SOFTBANK RISKS CHASING ITS LOSSES WITH WEWORK

BY LIAM PROUD AND ROBERT CYRAN

Bad gamblers chase their losses all the way to financial oblivion. SoftBank Chief Executive Masayoshi Son risks making the same mistake with The We Company, the cash-burning shared-office firm into which he’s already poured, or promised, almost $11 billion.

Son’s Japanese tech conglomerate is in talks to increase an agreed investment in the startup more commonly known as WeWork, from $1.5 billion to $2.5 billion, the Financial Times reported. SoftBank would get the right to receive shares in the future at a lower valuation than had been previously agreed.

Since WeWork’s mooted worth has already fallen from $47 billion to one-fifth of that, all this may sound like throwing good money after bad. WeWork burned almost as much cash last year, according to documents filed in conjunction with its failed IPO, as Son is pondering investing. Son perhaps hopes that WeWork will regain its footing with time, and new leadership, after founder Adam Neumann was ousted as chief executive on Tuesday.

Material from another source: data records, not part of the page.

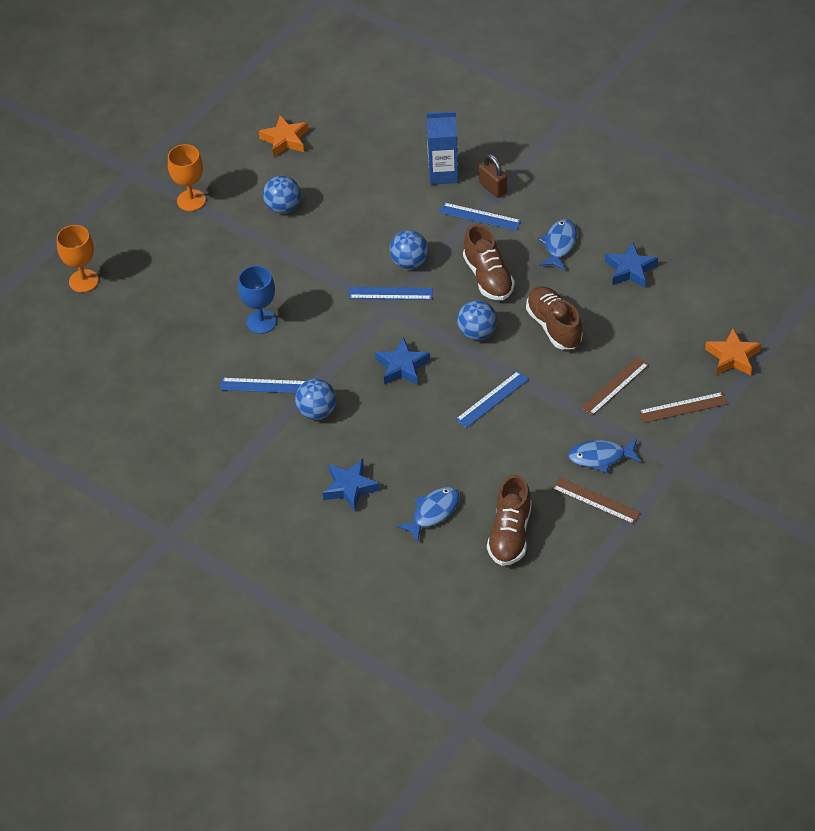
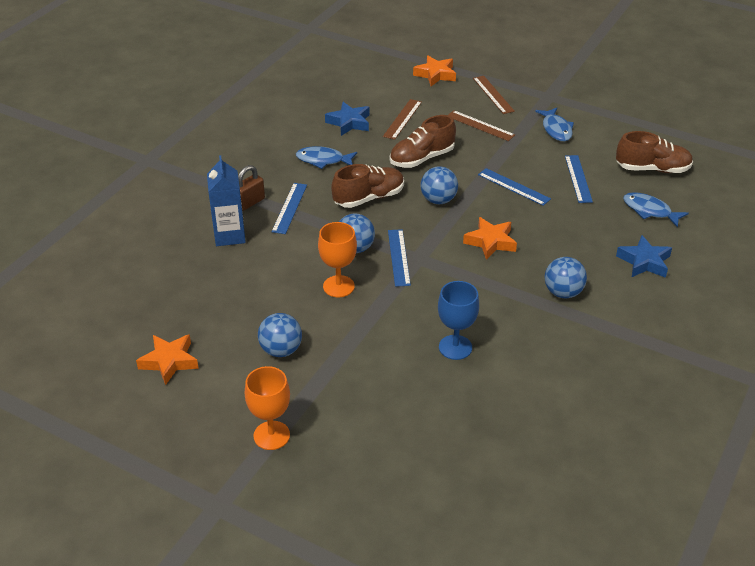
camera: 100 degrees left, 10 degrees down
(83, 281) = (420, 525): orange goblet -> orange goblet (338, 286)
(263, 386) = (542, 335): blue ruler -> blue ruler (578, 178)
(402, 366) = (490, 242): blue star -> orange star
(595, 500) = (600, 130): brown ruler -> brown ruler (402, 119)

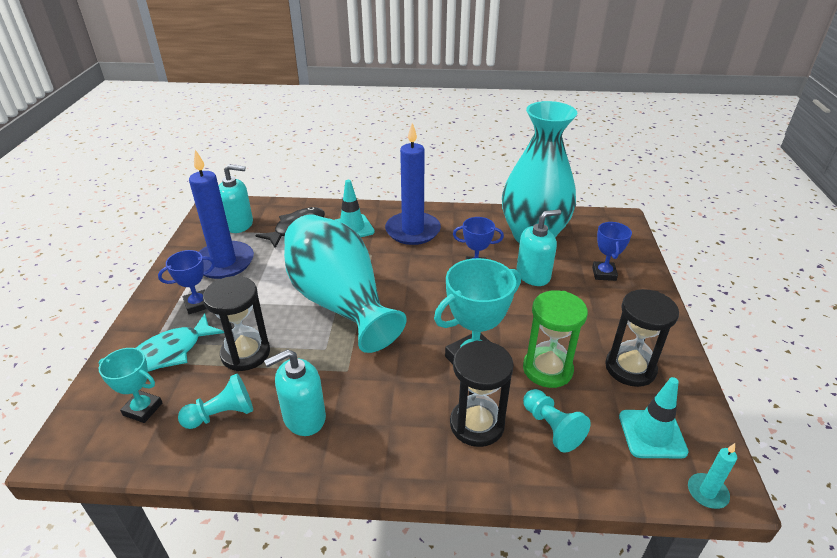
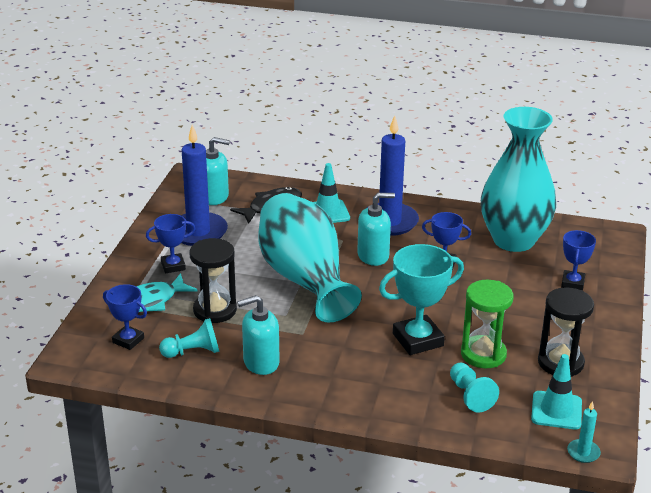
camera: 10 degrees right, 5 degrees down
(143, 409) = (128, 340): turquoise trophy -> blue trophy
(477, 424) = (406, 385): black hourglass -> none
(533, 275) = (500, 276): turquoise soap dispenser -> turquoise soap dispenser (373, 256)

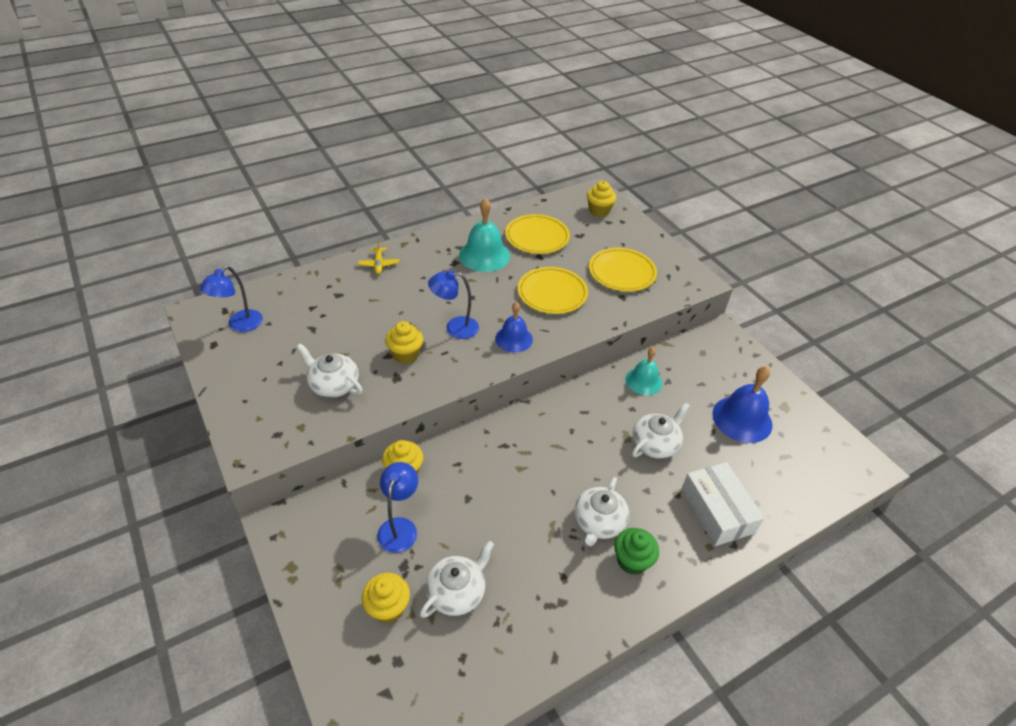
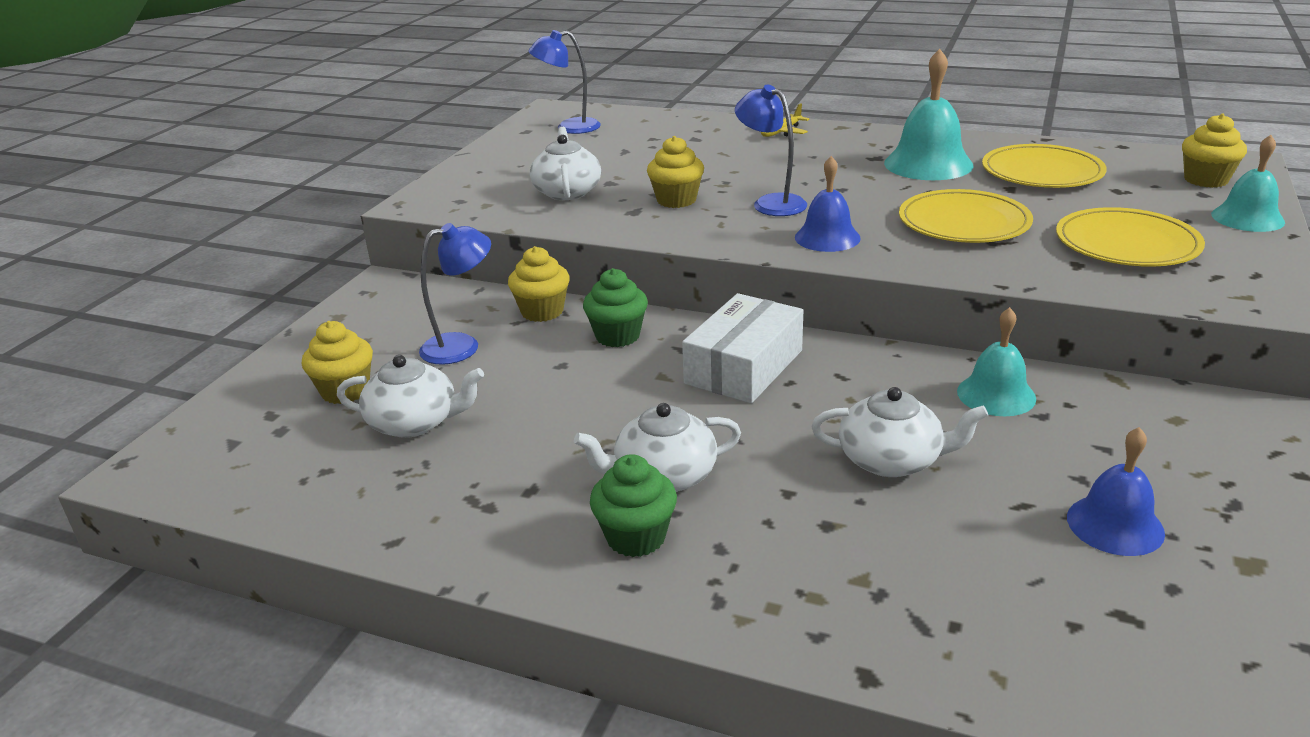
camera: 55 degrees right, 15 degrees down
(465, 459) = (617, 336): none -> green cupcake
(638, 231) = (1247, 218): none -> turquoise bell
(717, 511) = (860, 583): white box -> white box (744, 367)
(742, 419) = (1115, 525): blue bell -> blue bell, size x0.65

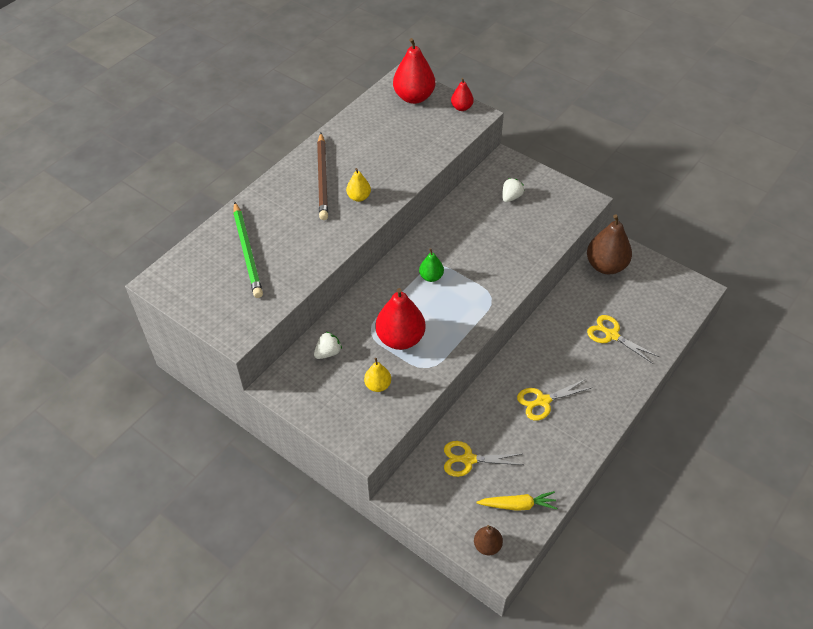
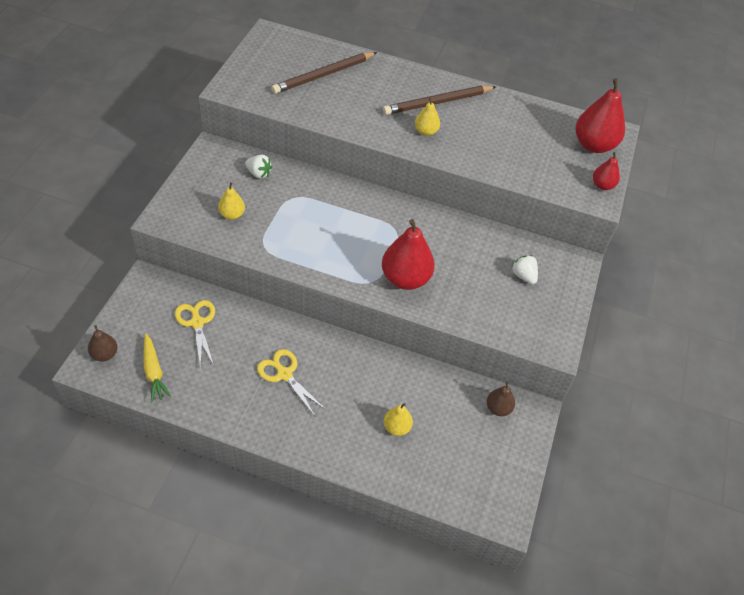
camera: 65 degrees right, 0 degrees up
(247, 251) = (324, 75): green pencil -> brown pencil
(400, 338) = (292, 220): red pear -> red pear (405, 279)
(431, 277) = (379, 229): green pear -> none
(511, 197) = (523, 276): white strawberry -> white strawberry turned 135 degrees counterclockwise
(606, 266) = (498, 408): brown pear -> brown pear, size x0.53
(611, 335) = (396, 427): yellow scissors -> yellow pear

There’s some logic to that. An equity injection from SoftBank may unlock another $3 billion to $4 billion of bank loans. And backers can extract favourable terms injecting capital into viable businesses desperate for cash. Venture firm TCV, for example, invested in Netflix in 1999 and led a 2001 recapitalisation of the company after the dot-com crash. Netflix survived, and thrived. The video-streaming firm now has a market capitalisation of $115 billion.

The snag is that SoftBank may have other drivers than financial returns. Walking away from WeWork would dent the reputation on which the Japanese firm depends for attracting new investors and promising firms into its orbit. Other startups might fear SoftBank will back off during hard times.

This is unlikely to be the last difficult decision SoftBank faces over WeWork. The company has shown it can grow, but not that size has any value, or brings profitability in an industry where others already do similar things. Rival IWG is valued at about 3.7 times trailing revenue, and on the same multiple WeWork would be worth a bit more than $8 billion – less than SoftBank has put in. Son, like WeWork’s tenants, has other places he can hang his hat.